B-158129, FEB. 2, 1966

TO MRS. LYNNE R. MORTELL:

WE REFER TO YOUR LETTER OF JANUARY 12, 1966, CONCERNING OUR DETERMINATION THAT YOU ARE NOT ENTITLED TO A RETROACTIVE INCREASE IN COMPENSATION AS AN EMPLOYEE OF THE FEDERAL HOUSING ADMINISTRATION, SAN DIEGO, CALIFORNIA OFFICE, AS A RESULT OF THE FAILURE OF THAT OFFICE TO ALLOW YOU THE BENEFIT OF A HIGHER PREVIOUS RATE OF COMPENSATION IN SETTING YOUR RATE OF COMPENSATION UPON PROMOTION FROM GRADE GS-3 TO GRADE GS-4 ON FEBRUARY 4, 1962.

SINCE THE FACTS INVOLVED ARE FULLY SET FORTH IN OUR LETTER OF DECEMBER 16, 1965, B-158129, TO CONGRESSMAN BOB WILSON, A COPY OF WHICH WAS APPARENTLY FURNISHED YOU, WE WILL NOT REPEAT THEM HERE EXCEPT AS PERTINENT TO OUR PRESENT DISCUSSION OF YOUR RECENT LETTER.
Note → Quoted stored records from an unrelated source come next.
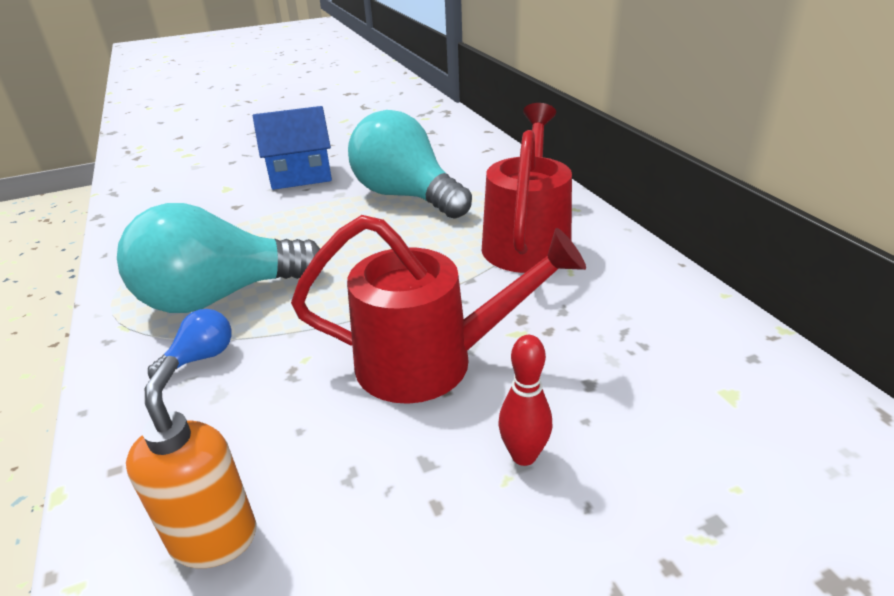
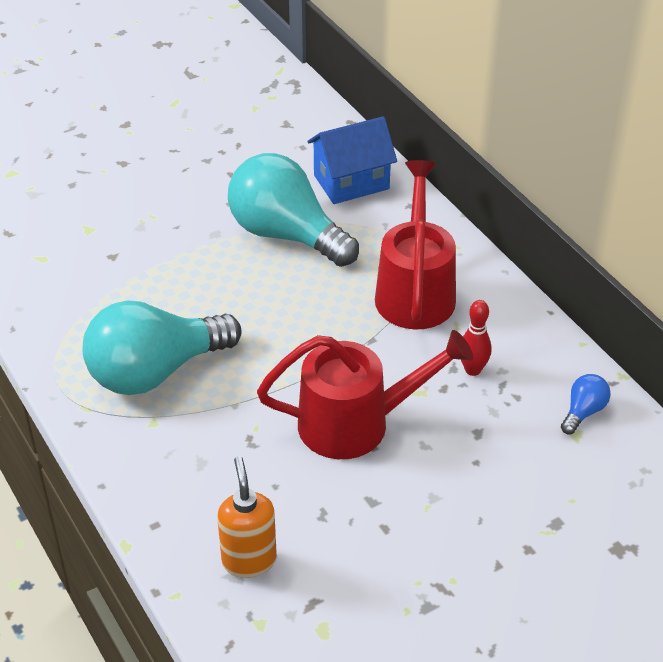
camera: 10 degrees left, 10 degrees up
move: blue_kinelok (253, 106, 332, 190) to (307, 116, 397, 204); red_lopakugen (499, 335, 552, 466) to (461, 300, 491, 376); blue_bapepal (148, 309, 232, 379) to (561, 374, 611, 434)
THE DIRECTOR OF THE SAN DIEGO OFFICE IN HER MEMORANDUM OF FEBRUARY 27, 1962, TO THE ZONE OPERATIONS COMMISSIONER WITH REGARD TO THE DETERMINATION OF YOUR RATE OF COMPENSATION SAID:

"MRS. MORTELL, THE EMPLOYEE, HAS BROUGHT IT TO OUR ATTENTION THAT IN MAKING OUR RECOMMENDATION OF $4,565.00 WE OVERLOOKED THE FACT THAT SHE WAS AT ONE TIME A GS-5 ACCOUNTING CLERK 7905 (GS-501-5) AND WAS RECEIVING $4,210 PER ANNUM (STEP 5) WHEN SHE RESIGNED HER POSITION ON 12/57.'

IN HER LETTER OF MARCH 28, 1962, THE DIRECTOR FURTHER SAID:

"* * * IF WE HAD, THROUGH STENOGRAPHIC ERROR, STIPULATED $14565.00 PER ANNUM, I AM CERTAIN THAT FORWARDING OF SUCH STENOGRAPHIC ERROR WOULD BE CONSIDERED AN ADMINISTRATIVE ERROR AND THAT MRS. MORTELL WOULD NOT RECEIVE THAT STIPULATED SALARY. IN THE SAME VEIN, I FEEL THAT OUR OVERLOOKING OF MRS. MORTELL'S FORMER RATING AS A GS-5 STEP "D," AND NOT STIPULATING A SALARY OF $4670.00, WAS AN ADMINISTRATIVE ERROR.'

THUS, THE ERROR WHICH WAS MADE IN YOUR CASE WAS THE FAILURE OF THE RESPONSIBLE OFFICIAL (THE OFFICE DIRECTOR) TO CONSIDER THE FACT THAT YOU COULD HAVE BEEN GIVEN A HIGHER RATE OF COMPENSATION UPON PROMOTION ON THE BASIS OF THE HIGHEST PREVIOUS RATE RULE. WE DO NOT QUESTION THE FACT THAT THE OFFICE DIRECTOR CONSIDERS THAT SHE MADE AN ERROR IN NOT AUTHORIZING THE HIGHER RATE OF COMPENSATION, HOWEVER, SUCH AN ERROR IS NOT THE TYPE OF ERROR WHICH WILL PERMIT THE RETROACTIVE ADJUSTMENT OF YOUR SALARY RATE. OUR POSITION IN THAT REGARD IS STATED IN THE DECISION OF DECEMBER 20, 1963, B-152963 (COPY ENCLOSED), AS FOLLOWS:

"WE HAVE PERMITTED RETROACTIVE ADJUSTMENTS IN SALARY RATES TO BE MADE IN CERTAIN CASES WHEN BONA FIDE ERRORS HAVE OCCURRED IN FAILURES TO CARRY OUT WRITTEN ADMINISTRATIVE POLICY OF A NONDISCRETIONARY NATURE OR IN COMPLYING WITH ADMINISTRATIVE REGULATIONS HAVING MANDATORY EFFECT. 31 COMP. GEN. 15; 34 ID. 380; 39 ID. 550. ALSO, WE HAVE RECOGNIZED THAT A RETROACTIVE ADJUSTMENT IS PERMISSIBLE WHERE THE APPOINTMENT PAPERS CONTAIN A NOTATION THAT THE RATE OF PAY IS SUBJECT TO UPWARD ADJUSTMENT UPON RECEIPT OF VERIFICATION OF PRIOR SERVICE AT A HIGHER SALARY RATE.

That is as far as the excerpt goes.